De 1800 a 1900.
¡Vayan matando! Era la voz que más se escuchaba en Lima antigua ante la proximidad de alguna fiesta de cumpleaños.
Si pues, estos cumpleaños podían durar hasta ¡8 días! Sí señor, sí Señora, hasta 8 largos días según Manuel Acosta Ojeda la cosa empezaba en la previa al que se le denominaba la víspera, esta fiestita era para esperar las doce de la noche en la cual se comenzó a tener en casa a los consabidos cantantes que ofrecían una Serenata al cumpleañero o cumpleañera, se empezaba desde la tarde, los invitados comenzaban a llegar después del almuerzo luciendo sus mejores galas, y se salía después del desayuno habitual.
Los invitados regresaban más tardecito con regalito en mano, besito o abrazo incluido. Al día siguiente se celebraba la “joroba”, para la llegada de los invitados estos saludaban frotando la mano en la espalda del festejado. El cuarto día de festejos era la “Corcojoroba” Y a partir de este momento el atuendo era un poco más informal.
Al quinto día se le denominaba “recoba”, al sexto día “respinguete”.
El séptimo día se le denominaba “andavete” y el octavo día con el que finalizaba toda la ceremonia se le denominaba “la octava”.
Me imagino que ustedes se preguntarán de dónde sacaban comida para tantos invitados, bueno, aunque parezca mentira, estas celebraciones no eran tan caras como se supone, tengan en cuenta que en el patio trasero de las casas, las familias solían criar patos, pollos, gallinas por lo que los insumos los tenían a la mano.
Bueno entonces ¿a qué hora trabajaban estos hombres y mujeres célebres? Toda la celebración de cada día terminaba después del desayuno que servían los anfitriones a sus familiares y amigos.

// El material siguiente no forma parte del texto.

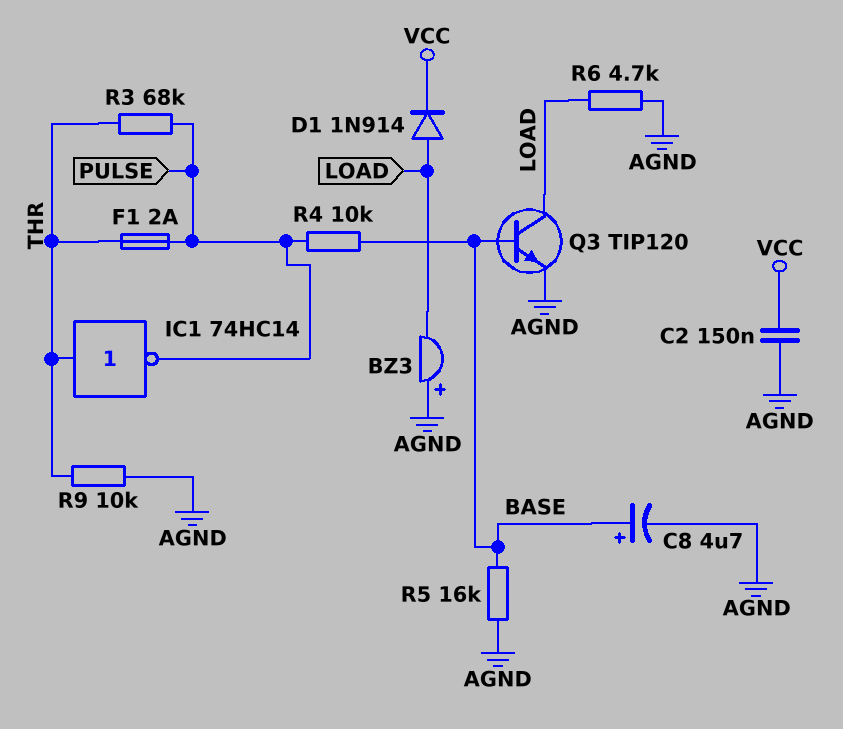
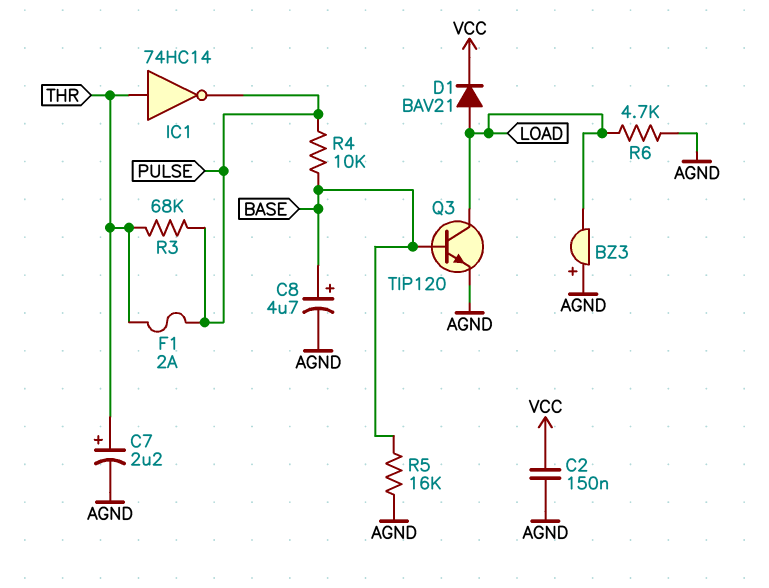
C7: none -> 2.2uF (plus THR, minus AGND)
D1: diode 1N914 (A LOAD, K VCC) -> diode BAV21 (A LOAD, K VCC)
R9: 10k (AGND, THR) -> none

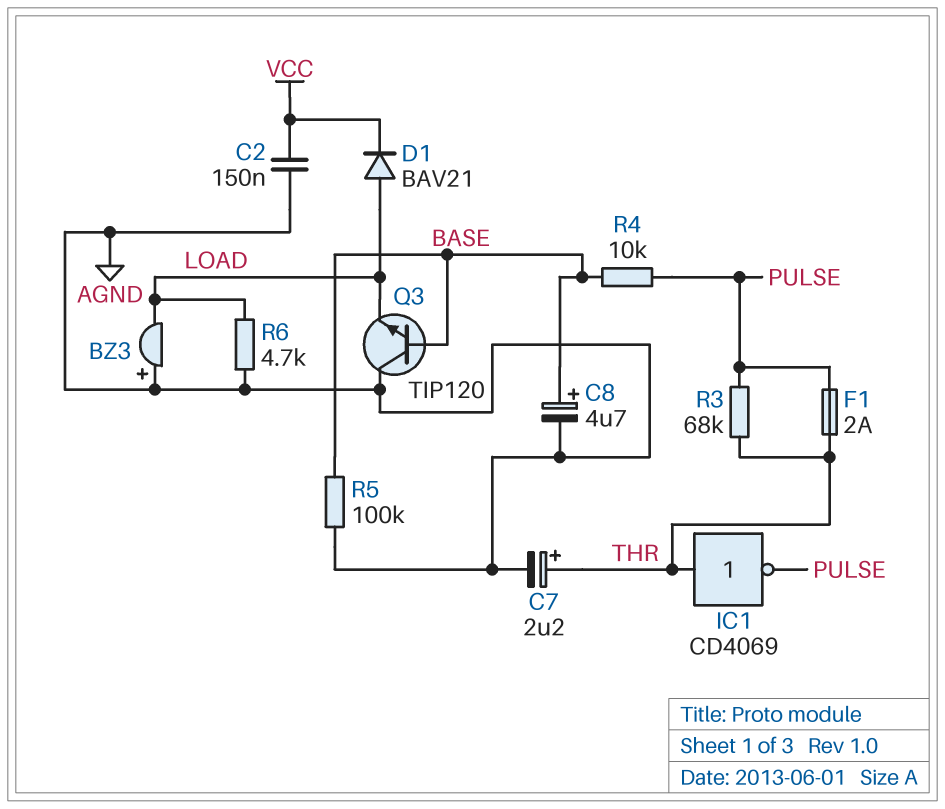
IC1: NOT 74HC14 (in THR, out PULSE) -> NOT CD4069 (in THR, out PULSE)
Q3: NPN TIP120 (B BASE, C LOAD, E AGND) -> NPN TIP120 (B BASE, C AGND, E LOAD)
R5: 16k (AGND, BASE) -> 100k (AGND, BASE)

La vieja costumbre nos cuenta, que cuando llegaba el último invitado, las puertas se cerraban con llave, sin poder salir nadie hasta que termine la fiestita del día, la llave se tiraba en un jarrón con Pisco, el que tomaba el último trago de este delicioso licor era el encargado de abrir la puerta, otro era que la llave se la escondía la dueña de la casa en su corpiño, obligando a los invitados a esperar hasta el final del evento.
Volviendo al tema laboral o el trabajo, me imagino que después de aquella celebración de 8 días el cuerpo quedaría totalmente destruido y el estómago… creo que lo dejamos ahí.
Estas celebraciones se dieron entre 1800 y principios de 1900 y eran disfrutados por todos los estratos sociales, siendo los de la clase alta los que tenían mayores recursos, la clase baja se valía de los compadres, familiares y amigos para llenar los estómagos de los invitados.
Si hoy siguiéramos esta tradición limeña, uno no habría tanta plata para sostener a tantos gorrones, dos nuestros patrones al oler la cantidad de Pisco ingerido nos ponían de “patitas” en la calle y tres con tanta tragadera el colesterol y triglicéridos nos harían volar por las nubes, para eso prefiero quedarme con el saludo de mi familia y de mis amigos o poner pies en polvorosa e irme a la punta del cerro más alejado de mi ciudad a celebrar mi cumple.